Well he is on to something and has a good point.
There is a real problem with the public's perception of science. From a sociological point of view, it very much does resemble a priestly cast like religion.
Let me give you a rather mundane example. Transit is a big issue in my home town of Toronto. Now there is a very real debate to be had here in terms of subways, rapid bus, LRT, regional rail...
But there is a certain class of citizenry that takes it's beliefs from the people who 'claim' science by stating the answer is so obvious because it is in this REPORT.
You will often hear in Toronto for example this report clearly says that light rail is the answer. Here's the catch... ever read into these 'reports'
Allow me to summarize:
Create a bunch of weights (subjective criteria)
- average travel time (x %)
- people near stop ( y %)
- cost ( z %) ...
Then do the calculation and come to a conclusion. The problem is you basically already know the answer by choosing your weights.

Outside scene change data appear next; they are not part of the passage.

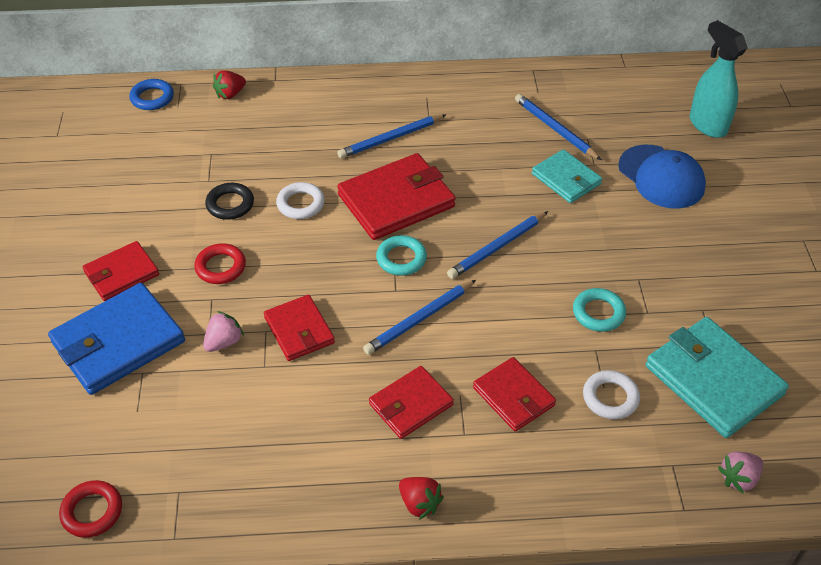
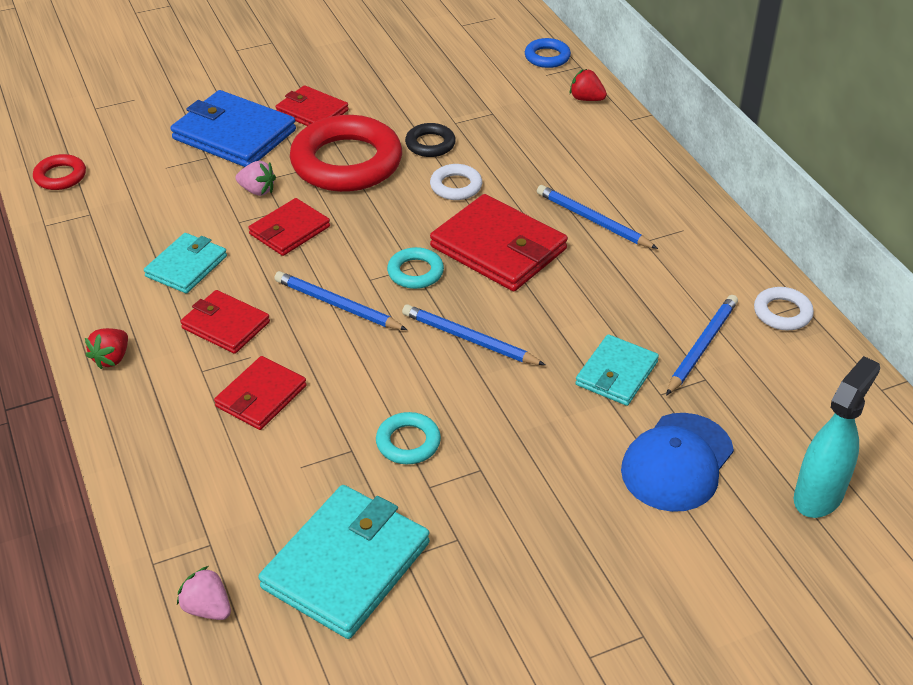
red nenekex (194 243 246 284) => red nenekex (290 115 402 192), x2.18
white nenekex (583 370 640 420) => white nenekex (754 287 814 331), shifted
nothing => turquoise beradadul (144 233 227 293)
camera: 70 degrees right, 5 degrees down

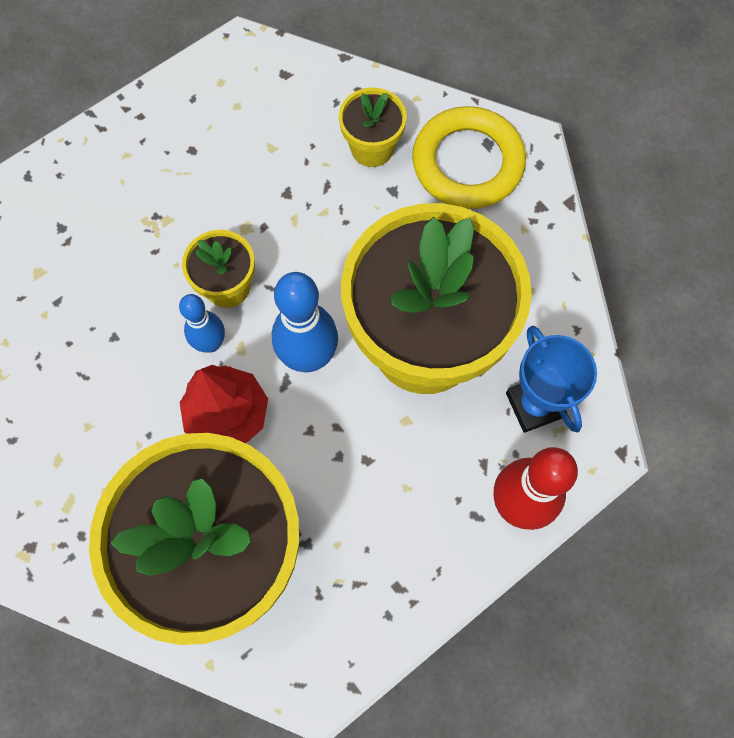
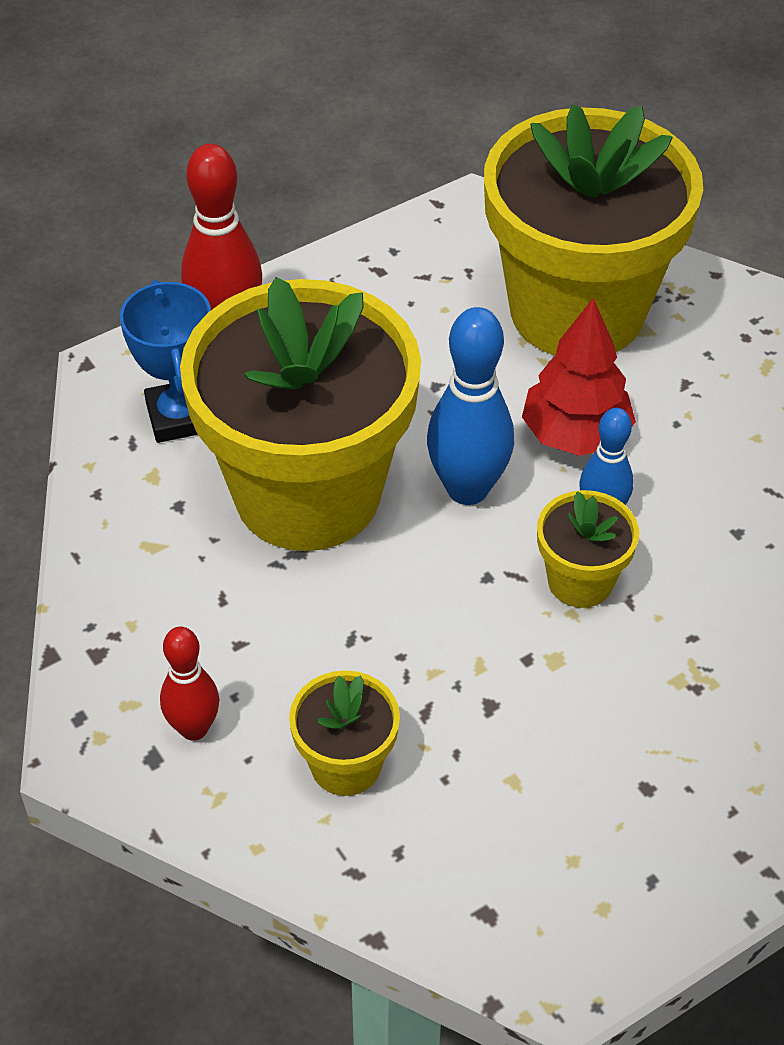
yellow nenekex (412 106 526 209) => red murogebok (160 627 219 741)
camera: 175 degrees left, 20 degrees down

For example, in light rail versus subway, the real choice in the reports is actually based on people near a station. Light rail in their report using shorter stop spacing which means more people near transit. Subways, typically have fewer stations/fast travel time, but of course have less people near a station. You might have to walk more.

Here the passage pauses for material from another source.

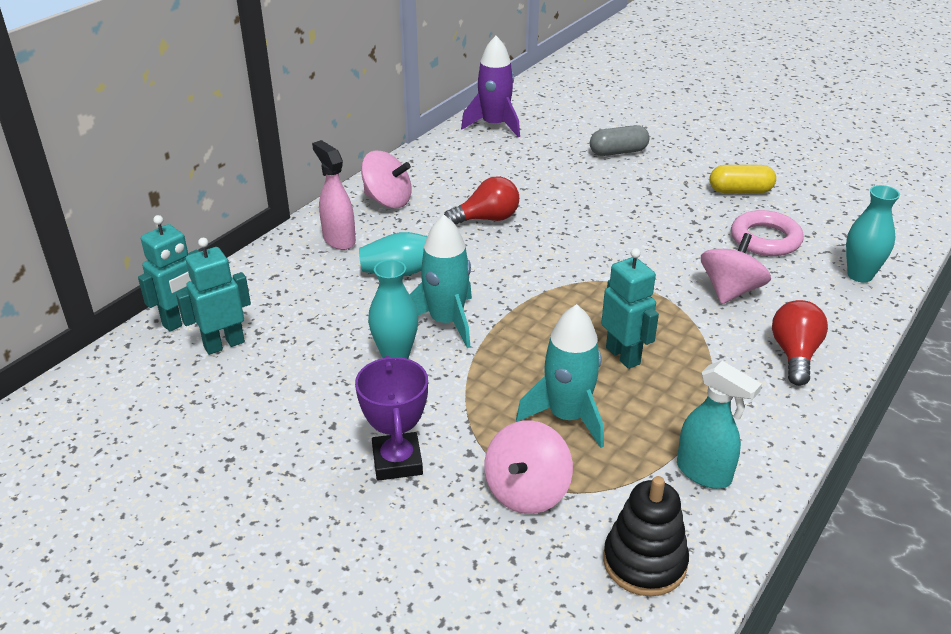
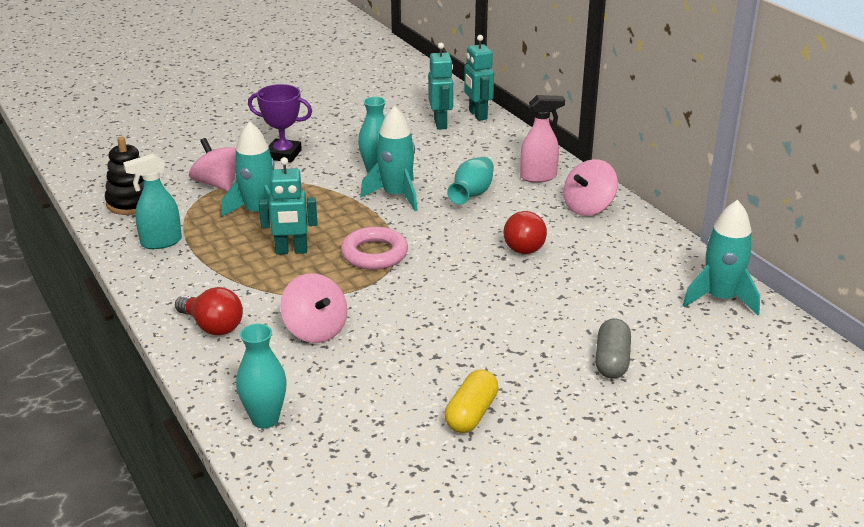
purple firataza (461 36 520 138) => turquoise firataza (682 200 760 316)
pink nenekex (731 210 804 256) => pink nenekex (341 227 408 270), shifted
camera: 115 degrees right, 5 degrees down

Again, a perfectly reasonable debate that can occur based on what you value or what you think is best or what you can afford.
But there is this undeniable group of people who decide to adhere to a report, unaware of what is actually in the report... how things were weighted, unaware that most of it is basically subjective based on the values assigned in the weighting process, unaware of the restriction of options, etc.
But again, no need to have a discussion or admit a simple difference of opinion. Afterall, a study showed it is the best option, and you must just be anti-science if you disagree with it.
And yes, it is very hard to know the context of each study without actually delving into the details. It is very much like religion in the sense that the average person gets their understanding from a pastor/organization of some kid.
science gained a great reputation largely because it had little power. Sure, I'll use science to investigate the law of gravity...
But now 'science' is being invoked on how to spend billions in healthcare, transit, decide the taxation policy, manage human made systems like the economy...
In my view, science will not cure politics... politics will infect science.
The more people see 'science' being invoked into all these subjective areas, the less they are likely to believe the institution of 'science' in other areas.
From a layman point of view, it is the same body that tells one global warming is an urgent problem and that light rail must be chosen over subways.